Михалков: Это гениально, абсолютно гениально, потому что вопрос заключается не в том, что ты и как сказал, а в том, как это подействовало на людей. Слава тебе, Господи! Вот на каких-то людей это подействовало по-бесовски, а вот на вашу дочь Агату это подействовало абсолютно так, как я бы хотел, чтобы действовало то, что я хочу снимать, делать, говорить, и так далее. Спасибо вам огромное.
Малкина: Вы можете это использовать. Я ещё заколебалась посылать это в Японию, а потом взяла себя в руки, мы завтра едем в посольство отдать эти деньги.
Но давайте вернёмся… И «Бесогон», и манифест ваш, как нам тут, зрителям, видится, - это всё-таки часть не известной нам природы, движение художника в сторону политики и идеологии.
Михалков: Нет.
Малкина: Смотрите, манифест, я его долго изучала ещё тогда…
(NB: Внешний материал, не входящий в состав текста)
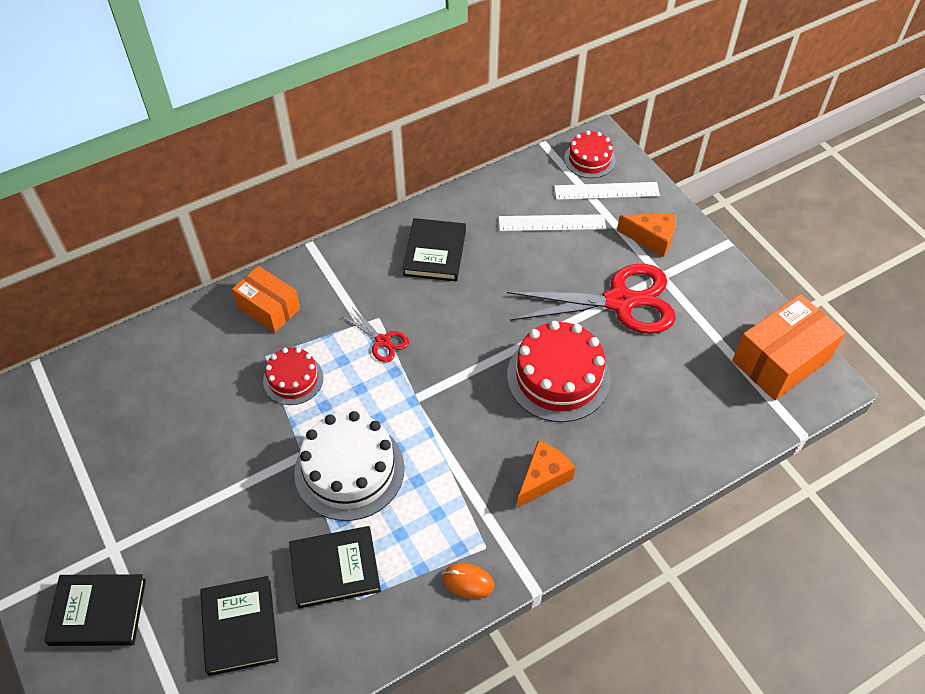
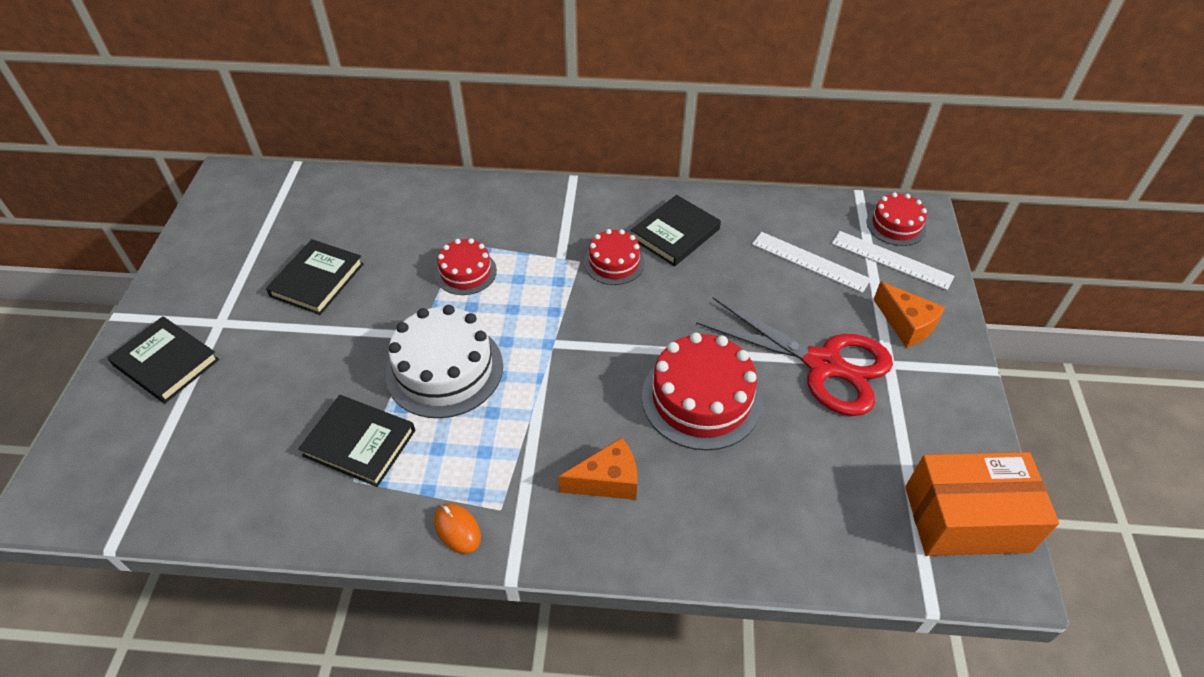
camera: 35 degrees right, 5 degrees down
(240, 627) = (247, 441): black book -> black book (317, 280)
(269, 308) = (496, 209): orange box -> none
(382, 341) = (565, 281): red scissors -> none
(407, 303) = (614, 262): none -> red cake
Михалков: Абсолютно нет. Это глубокое заблуждение. Почему-то сообщество это восприняло как политический выпад. Самое интересное, что если вы возьмёте мою книгу "Прямая речь", всё, что есть в том манифесте, всё разбросано в годах в этой книге: о том, о сём, о пятом, о десятом. У меня просто возникло внутренне желание - не политика, а художника, гражданина, прожившего всю свою жизнь здесь, - сформулировать то, что я хотел сказать.
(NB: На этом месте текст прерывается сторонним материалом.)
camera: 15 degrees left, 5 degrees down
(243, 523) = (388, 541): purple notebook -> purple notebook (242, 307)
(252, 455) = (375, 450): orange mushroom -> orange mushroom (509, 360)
Является ли это программой для политической партии? Нет. Я не собираюсь организовывать партию, не собираюсь идти в политику,
но я очень хочу быть услышанным, это мои мысли.
Вы можете с ними соглашаться, можете не соглашаться, но нет смысла и это не конструктивно набрасываться на этот манифест в любую сторону - хваля его или ругая, - как на политическую доктрину. Это не политическая доктрина, это размышления - и больше ничего. Поэтому когда меня пытаются столкнуть, не к ночи будет сказано, с президентом страны, с его манифестом относительно будущего России… У меня вообще в мыслях этого не было!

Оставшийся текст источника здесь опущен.